Il y a quelque chose d’étrange dans le roman Rouge est la nuit, premier opus d’une série policière écrite par Tetsuya Honda. Étrange, en effet, parce que ce thriller paru à l’Atelier akatombo offre quelques bases du roman policier occidental, certes, mais aussi parce qu’on y ajoute non seulement quelques aspects uniques à la culture japonaise, mais aussi parce que l’oeuvre surprend en dévoilant un récit bien plus horrible qu’on aurait pu l’imaginer.
À la suite de la découverte d’un corps enveloppé dans une bâche bleue et en apparences simplement abandonné dans un parc d’une banlieue tranquille de la capitale japonaise, Reiko Himekawa, 29 ans, est chargée de résoudre l’enquête. Sans surprise, elle est confrontée au sexisme ordinaire, voire carrément à du harcèlement de la part de ses collègues. Après tout, nous sommes non seulement dans la police, une organisation qui est trop souvent un bastion pour la masculinité toxique, mais nous sommes en plus au Japon, où les femmes qui occupent un emploi continuent d’être mal vues.
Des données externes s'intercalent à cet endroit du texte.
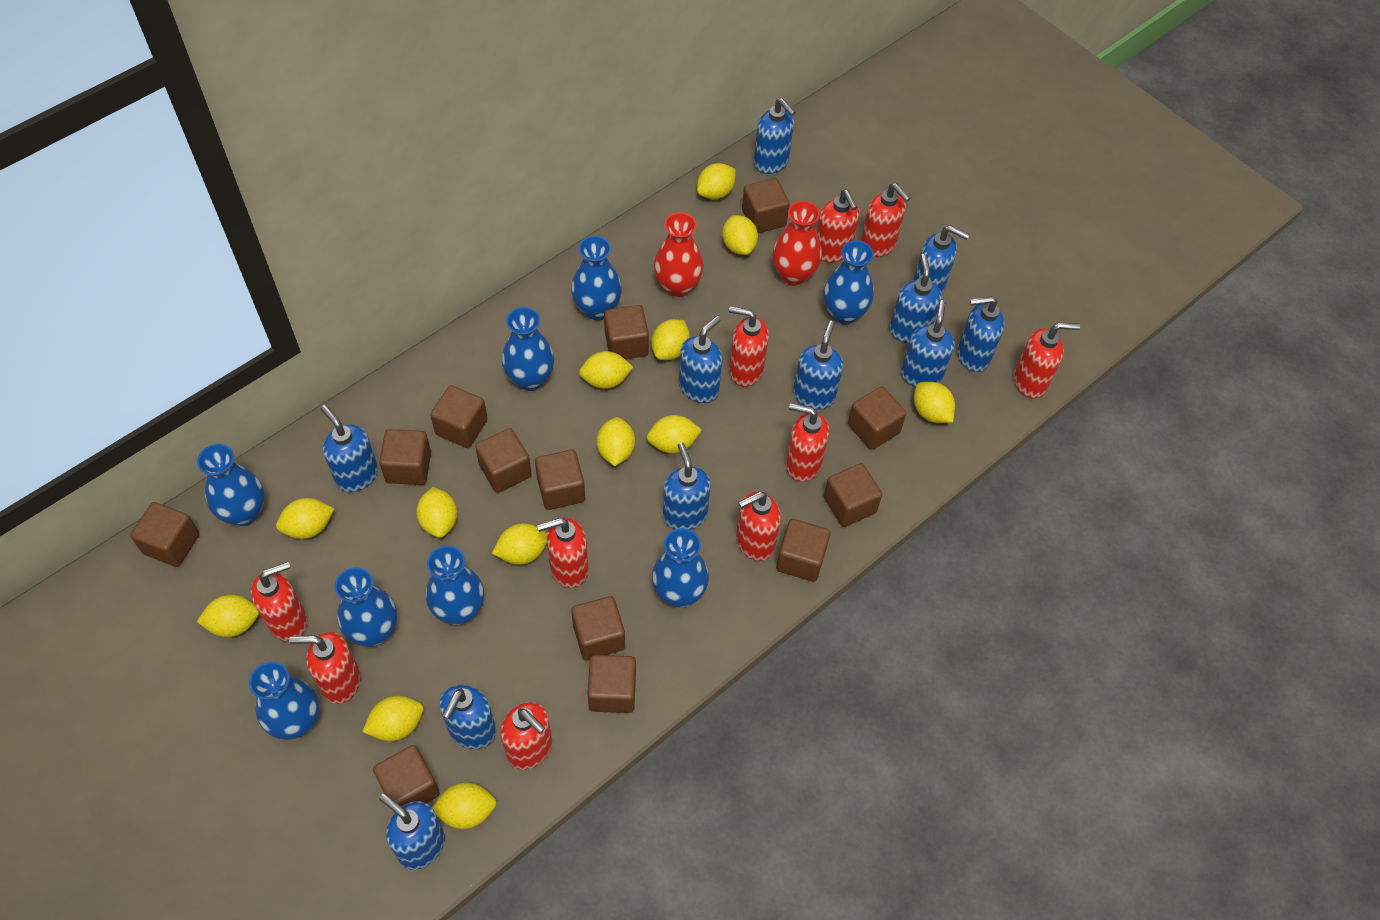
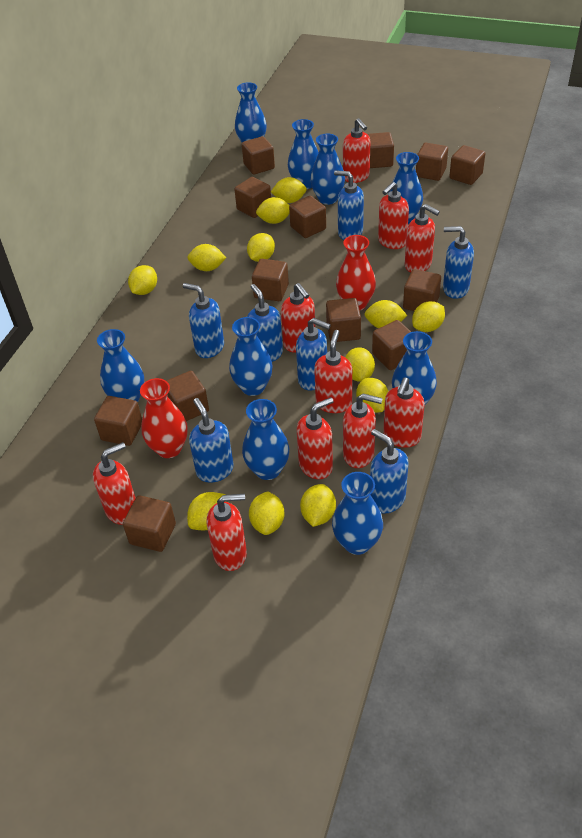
blue soap dispenser: 11 -> 7
blue vase: 8 -> 9
yellow lemon: 13 -> 12

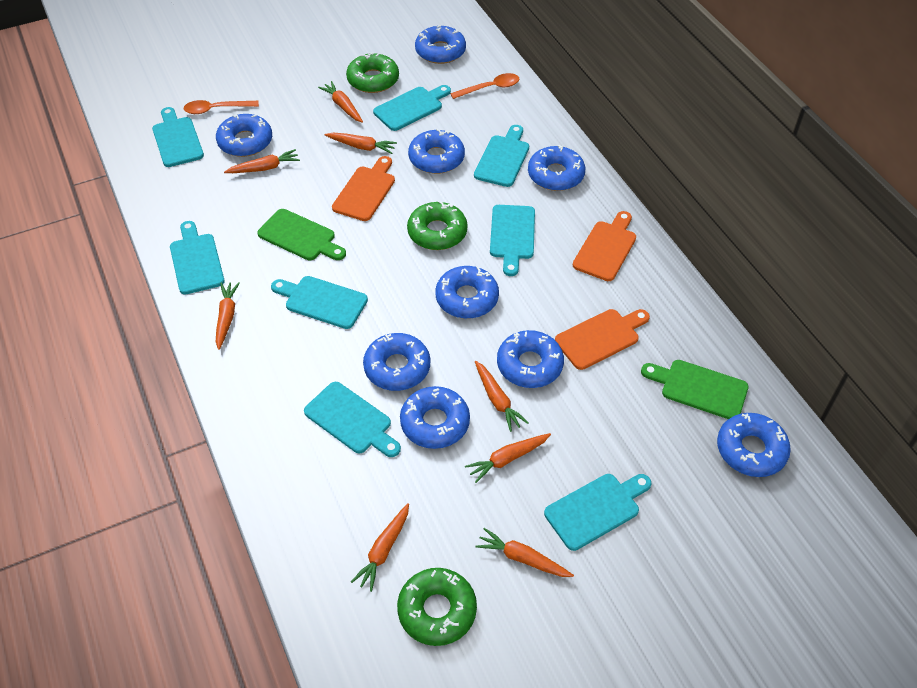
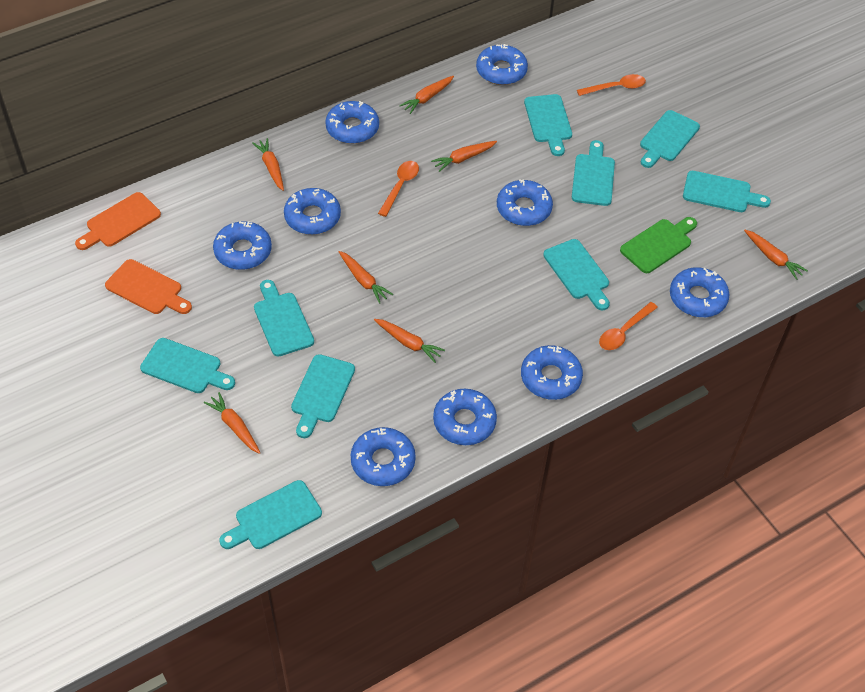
green cutting board: 2 -> 1
green donut: 3 -> 0
orange carrot: 8 -> 7
orange cutting board: 3 -> 2
orange spoon: 2 -> 3
turquoise cutting board: 8 -> 9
Ajoutez à cela des collègues qui sont un peu trop entreprenants, quand ils ne sont pas carrément agressants et coupables de harcèlement psychologique, ou encore une mère qui fait régulièrement pression sur sa fille pour qu’elle se marie, et vous avez une bonne idée de l’existence de notre héroïne.
Tout cela, faut-il le rappeler, ne représente qu’un aspect de Rouge est la nuit. Nous sommes ici pour résoudre une enquête, après tout! Et l’enquête prend de l’ampleur, les cadavres se multiplient, et le lecteur est peu à peu mis en contact avec le côté sombre de Tokyo. Les descriptions d’actes de violence sont d’ailleurs parfois si crues, si directes, si imagées, que l’on évoque sans y penser vraiment les souvenirs d’American Psycho. Le film donnait déjà la chair de poule, mais le livre de Bret Easton Ellis avait parfois tendance à provoquer des hauts le coeur.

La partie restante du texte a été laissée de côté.